Each year 29,000 people die in Ireland and as many as 290,000 people are left bereaved. Research carried out for the Irish Hospice Foundation (IHF) has found that most people, 67%, would prefer to die at home. In reality only 26% will die at home, 43% will die in an acute hospital, 25% in a long stay setting and 6% in a hospice. The IHF research has also found that where appropriate support can be provided, the number dying at home rises significantly.

Standards of Care

Given the diversity of settings where people die, it is not surprising that the approach to end of life care may vary depending on the setting and the business of that setting. The Health Information and Quality Authority (HIQA) has statutory responsibility for the development of standards in health and social care and for monitoring healthcare quality generally. The Authority has developed the National Standards for Safer, Better Healthcare in advance of the introduction of a mandatory licensing system for public and private health care providers. The standards, which include provision for end of life care, have been endorsed by government.

HIQA has already developed the National Quality Standards for Residential Care Settings for Older People and the National Quality Standards for Residential Care Settings for People with Disabilities. Both of these standards address the provision of end of life care.

The Irish Hospice Foundation (IHF) is a national charity dedicated to improving the quality of care available to people in life limiting circumstances and to the bereaved. The IHF is working to bring hospice care to hospital settings through the Hospice Friendly Hospitals Programme.

Hospice philosophy

“Our Vision is that no one should face death or bereavement without the care and support they need; Our Mission is to achieve dignity, comfort and choice for all people facing the end of life”

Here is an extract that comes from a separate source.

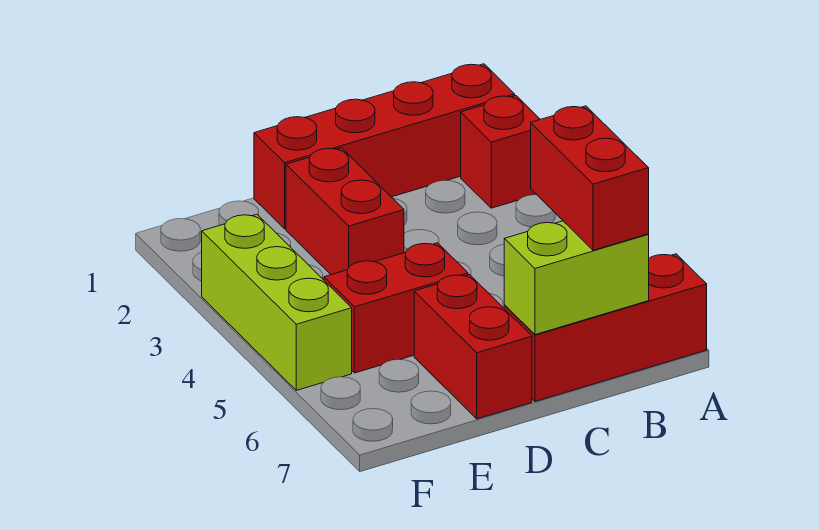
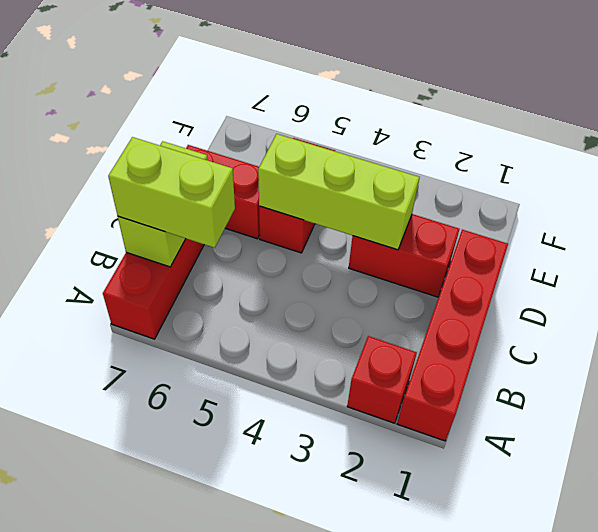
red brick B6:B7 level 3 -> lime brick B6:B7 level 3
lime brick F3:F5 level 1 -> lime brick D3:D5 level 2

The Forum on End of Life in Ireland

Initiated by the IHF in 2009, the Forum’s objectives were to promote a national conversation about dying, death and bereavement and to establish what issues matter most to people regarding end of life from a wide range of perspectives: social, health, economic, legislative, administrative, educational, cultural and religious. The work of the Forum was driven by the principles and values of hospice and palliative care.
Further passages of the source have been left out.